Maybe all that stuff is laid on thick because the venue is so unsympathetic to the storytelling, the vast Royal Festival Hall stretching back as far as the Tuscan hills as seen from the Duomo. The curious decision to use just one set - Robert Jones's excellent evocation of the crumbling Florentine walls - doesn't help either, the claustrophobic chaos of an Italian family argument at home dissipating as (visually) we're still in the Square.
The show is rescued by the music, Adam Guettel's ethereal melodies floating, soaring and sweeping through the space, continually knocking us off-balance, sometimes settling into a familiar genre (opera, musical, pop) but then, up and away again. Like his magisterial Floyd Collins, you could watch the show blindfolded with every singer absent, and know exactly what was going on. In a show not short of stars, the Orchestra of Opera North, under the baton of Kimberley Grigsby, emerges as the brightest of them all.
Speaking of stars, Renée Fleming (after a first half in which she was not alone in being less than crystal clear through the microphones, issues seemingly resolved in the interval) looks every inch the anxious mother abroad. She has to dip into her operatic range only occasionally, but it's thrilling when she lets go. The crucial song "Dividing Day" is sensitively delivered, telling us that her cosseting of Clara is as much about lending meaning to her own loveless marriage as it is about protecting her daughter.
Disney and Instagram star Dove Cameron is winsome and winning as Clara, her vocals serviceable (the huge space doesn't do her any favours) and she nails her crucial song, "Clara's Tirade", successfully. That her somewhat arrested development seems more the product of her helicopter parenting than her childhood knock to the head is maybe the point - as an anti-helicopter parent myself, I certainly hope so!
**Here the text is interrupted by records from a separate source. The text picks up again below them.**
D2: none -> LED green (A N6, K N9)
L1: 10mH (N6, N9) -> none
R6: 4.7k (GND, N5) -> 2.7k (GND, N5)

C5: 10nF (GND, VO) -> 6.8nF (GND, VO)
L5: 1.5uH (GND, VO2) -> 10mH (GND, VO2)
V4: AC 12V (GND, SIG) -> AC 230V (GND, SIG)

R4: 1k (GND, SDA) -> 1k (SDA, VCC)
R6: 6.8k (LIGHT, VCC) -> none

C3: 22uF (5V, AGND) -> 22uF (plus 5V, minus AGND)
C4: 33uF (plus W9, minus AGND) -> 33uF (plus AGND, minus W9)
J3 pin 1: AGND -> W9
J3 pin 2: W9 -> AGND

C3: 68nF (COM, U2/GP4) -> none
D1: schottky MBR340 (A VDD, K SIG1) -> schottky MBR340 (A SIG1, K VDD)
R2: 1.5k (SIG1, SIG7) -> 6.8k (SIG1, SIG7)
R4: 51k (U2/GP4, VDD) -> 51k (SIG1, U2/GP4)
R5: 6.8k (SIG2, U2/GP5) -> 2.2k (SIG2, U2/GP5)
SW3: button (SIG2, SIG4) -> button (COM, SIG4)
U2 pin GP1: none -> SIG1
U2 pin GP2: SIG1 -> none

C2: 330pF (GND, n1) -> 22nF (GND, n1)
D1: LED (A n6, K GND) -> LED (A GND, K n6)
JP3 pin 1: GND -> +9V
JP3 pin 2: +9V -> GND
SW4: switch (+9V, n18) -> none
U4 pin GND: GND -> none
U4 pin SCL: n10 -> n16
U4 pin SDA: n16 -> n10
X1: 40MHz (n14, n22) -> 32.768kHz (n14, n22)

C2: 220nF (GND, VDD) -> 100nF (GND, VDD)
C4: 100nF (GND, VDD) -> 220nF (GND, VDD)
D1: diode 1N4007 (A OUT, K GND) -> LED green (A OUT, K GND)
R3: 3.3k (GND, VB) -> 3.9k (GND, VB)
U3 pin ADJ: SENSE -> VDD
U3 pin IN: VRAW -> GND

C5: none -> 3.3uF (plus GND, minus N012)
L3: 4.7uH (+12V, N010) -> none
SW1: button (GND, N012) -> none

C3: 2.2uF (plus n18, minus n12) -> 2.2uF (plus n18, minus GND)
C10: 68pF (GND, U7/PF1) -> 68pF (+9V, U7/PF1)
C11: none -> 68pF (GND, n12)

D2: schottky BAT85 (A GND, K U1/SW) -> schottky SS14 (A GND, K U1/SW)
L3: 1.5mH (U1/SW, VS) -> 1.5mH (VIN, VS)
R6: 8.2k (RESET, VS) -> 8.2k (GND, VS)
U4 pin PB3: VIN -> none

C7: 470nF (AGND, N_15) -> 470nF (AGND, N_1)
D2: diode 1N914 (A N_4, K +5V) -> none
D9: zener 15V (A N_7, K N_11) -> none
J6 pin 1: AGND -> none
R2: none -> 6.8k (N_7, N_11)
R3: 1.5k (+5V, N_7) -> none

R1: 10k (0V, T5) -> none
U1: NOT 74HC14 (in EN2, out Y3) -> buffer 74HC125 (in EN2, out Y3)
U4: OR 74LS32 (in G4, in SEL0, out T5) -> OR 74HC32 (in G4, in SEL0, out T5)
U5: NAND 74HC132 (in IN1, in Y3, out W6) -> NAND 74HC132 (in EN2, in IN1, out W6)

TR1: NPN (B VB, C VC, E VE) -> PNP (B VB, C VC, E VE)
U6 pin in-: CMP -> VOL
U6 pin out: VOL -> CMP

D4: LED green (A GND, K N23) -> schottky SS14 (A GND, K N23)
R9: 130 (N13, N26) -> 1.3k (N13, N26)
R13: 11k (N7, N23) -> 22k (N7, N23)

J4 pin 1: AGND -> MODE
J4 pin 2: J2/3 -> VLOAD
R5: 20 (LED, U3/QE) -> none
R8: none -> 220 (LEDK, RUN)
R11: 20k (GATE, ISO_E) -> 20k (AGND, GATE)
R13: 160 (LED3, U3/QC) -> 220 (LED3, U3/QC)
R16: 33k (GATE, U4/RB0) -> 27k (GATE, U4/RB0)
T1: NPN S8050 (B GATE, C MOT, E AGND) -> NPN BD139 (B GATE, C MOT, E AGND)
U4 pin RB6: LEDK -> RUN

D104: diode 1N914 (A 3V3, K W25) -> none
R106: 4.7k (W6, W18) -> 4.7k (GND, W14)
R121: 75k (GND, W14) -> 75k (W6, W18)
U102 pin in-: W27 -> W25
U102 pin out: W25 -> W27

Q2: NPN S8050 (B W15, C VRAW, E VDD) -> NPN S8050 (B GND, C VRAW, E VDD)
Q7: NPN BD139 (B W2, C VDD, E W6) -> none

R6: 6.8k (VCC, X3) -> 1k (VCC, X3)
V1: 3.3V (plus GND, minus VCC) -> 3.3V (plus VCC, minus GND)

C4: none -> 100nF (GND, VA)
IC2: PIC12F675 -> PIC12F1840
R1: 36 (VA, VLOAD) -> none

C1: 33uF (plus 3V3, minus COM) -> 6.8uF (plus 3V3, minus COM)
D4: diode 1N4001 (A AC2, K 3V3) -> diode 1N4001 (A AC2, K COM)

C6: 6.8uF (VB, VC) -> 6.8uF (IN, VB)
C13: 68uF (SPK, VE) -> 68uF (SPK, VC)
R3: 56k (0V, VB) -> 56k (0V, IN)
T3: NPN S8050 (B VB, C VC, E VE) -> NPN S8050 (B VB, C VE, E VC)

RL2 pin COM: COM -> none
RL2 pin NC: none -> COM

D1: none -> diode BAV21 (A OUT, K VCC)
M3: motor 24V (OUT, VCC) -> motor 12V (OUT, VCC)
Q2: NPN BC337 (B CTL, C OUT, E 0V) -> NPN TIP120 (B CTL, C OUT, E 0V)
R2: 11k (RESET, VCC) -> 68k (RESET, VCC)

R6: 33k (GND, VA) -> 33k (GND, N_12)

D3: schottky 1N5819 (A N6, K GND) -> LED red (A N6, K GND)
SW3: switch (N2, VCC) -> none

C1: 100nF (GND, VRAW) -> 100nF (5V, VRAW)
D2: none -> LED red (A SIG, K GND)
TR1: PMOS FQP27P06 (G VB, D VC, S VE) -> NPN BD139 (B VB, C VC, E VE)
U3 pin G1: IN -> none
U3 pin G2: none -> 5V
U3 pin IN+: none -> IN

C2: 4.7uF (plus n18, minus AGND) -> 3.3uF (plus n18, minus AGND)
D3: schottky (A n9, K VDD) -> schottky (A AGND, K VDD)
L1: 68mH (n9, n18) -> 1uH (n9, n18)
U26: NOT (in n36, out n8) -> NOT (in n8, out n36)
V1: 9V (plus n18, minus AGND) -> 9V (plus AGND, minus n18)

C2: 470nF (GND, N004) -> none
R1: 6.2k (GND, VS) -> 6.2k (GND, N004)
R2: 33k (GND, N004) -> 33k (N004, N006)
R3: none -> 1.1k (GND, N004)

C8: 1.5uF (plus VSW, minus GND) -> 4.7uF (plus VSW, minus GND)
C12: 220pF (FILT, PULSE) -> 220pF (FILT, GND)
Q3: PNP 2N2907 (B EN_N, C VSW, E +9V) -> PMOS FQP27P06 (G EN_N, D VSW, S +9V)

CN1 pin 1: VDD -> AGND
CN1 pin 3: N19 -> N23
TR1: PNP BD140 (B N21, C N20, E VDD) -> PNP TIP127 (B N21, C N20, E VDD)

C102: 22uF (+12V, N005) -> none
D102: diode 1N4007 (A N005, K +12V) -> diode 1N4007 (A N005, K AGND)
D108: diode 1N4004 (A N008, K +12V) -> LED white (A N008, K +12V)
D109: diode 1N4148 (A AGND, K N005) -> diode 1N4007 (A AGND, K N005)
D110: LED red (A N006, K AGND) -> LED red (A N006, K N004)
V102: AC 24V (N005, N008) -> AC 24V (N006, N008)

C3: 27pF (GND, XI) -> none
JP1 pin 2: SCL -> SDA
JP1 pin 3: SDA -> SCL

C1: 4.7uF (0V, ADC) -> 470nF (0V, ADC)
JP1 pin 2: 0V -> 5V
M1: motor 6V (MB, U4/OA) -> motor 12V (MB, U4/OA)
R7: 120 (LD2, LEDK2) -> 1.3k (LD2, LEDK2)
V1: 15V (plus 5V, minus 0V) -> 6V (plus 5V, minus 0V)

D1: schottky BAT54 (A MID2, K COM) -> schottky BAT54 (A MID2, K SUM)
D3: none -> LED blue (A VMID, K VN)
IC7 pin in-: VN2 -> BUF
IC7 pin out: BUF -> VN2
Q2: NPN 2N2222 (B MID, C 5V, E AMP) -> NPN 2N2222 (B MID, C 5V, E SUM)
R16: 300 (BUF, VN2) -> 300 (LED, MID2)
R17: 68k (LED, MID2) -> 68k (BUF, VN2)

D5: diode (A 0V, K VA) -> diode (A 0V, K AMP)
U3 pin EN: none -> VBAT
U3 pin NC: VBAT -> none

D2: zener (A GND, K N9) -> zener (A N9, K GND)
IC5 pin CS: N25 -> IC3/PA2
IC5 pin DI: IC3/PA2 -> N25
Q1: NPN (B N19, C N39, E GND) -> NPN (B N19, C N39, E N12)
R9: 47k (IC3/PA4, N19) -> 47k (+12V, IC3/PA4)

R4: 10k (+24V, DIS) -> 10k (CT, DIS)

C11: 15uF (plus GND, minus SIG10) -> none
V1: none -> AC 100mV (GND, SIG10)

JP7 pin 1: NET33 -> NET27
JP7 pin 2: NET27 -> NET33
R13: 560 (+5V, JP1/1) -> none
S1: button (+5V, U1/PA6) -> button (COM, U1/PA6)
While there's good support from Alex Jennings as ageing lothario, Signor Naccarelli, and a pleasing turn from Celinde Schoenmaker as Clara's would-be frenemy, Franca, Rob Houchen is sensational as Fabrizio. He is perfect as the lovelorn boy (there's a touch of Cinema Paradiso's teenage Salvatore in his desperation) and sings with such wonderfully judged emotion that I even forgave his irritating, if necessary, stumbling in and out of Italian, accent laid on with a trowel. And if an actor can overcome that handicap and still be likeable, you know it's a performance of the highest order.
This London premiere heralds an international tour for the show. One hopes it will go into more sympathetic houses, because Guettel's music is so entrancing in its genre-hopping virtuosity that it needs to be heard with as few distractions as possible.
And I cannot wait to see a boutique version in a mid-sized venue where the intimacy can be natural and not forced.
The Light in the Piazza is at the Royal Festival Hall until 5 July.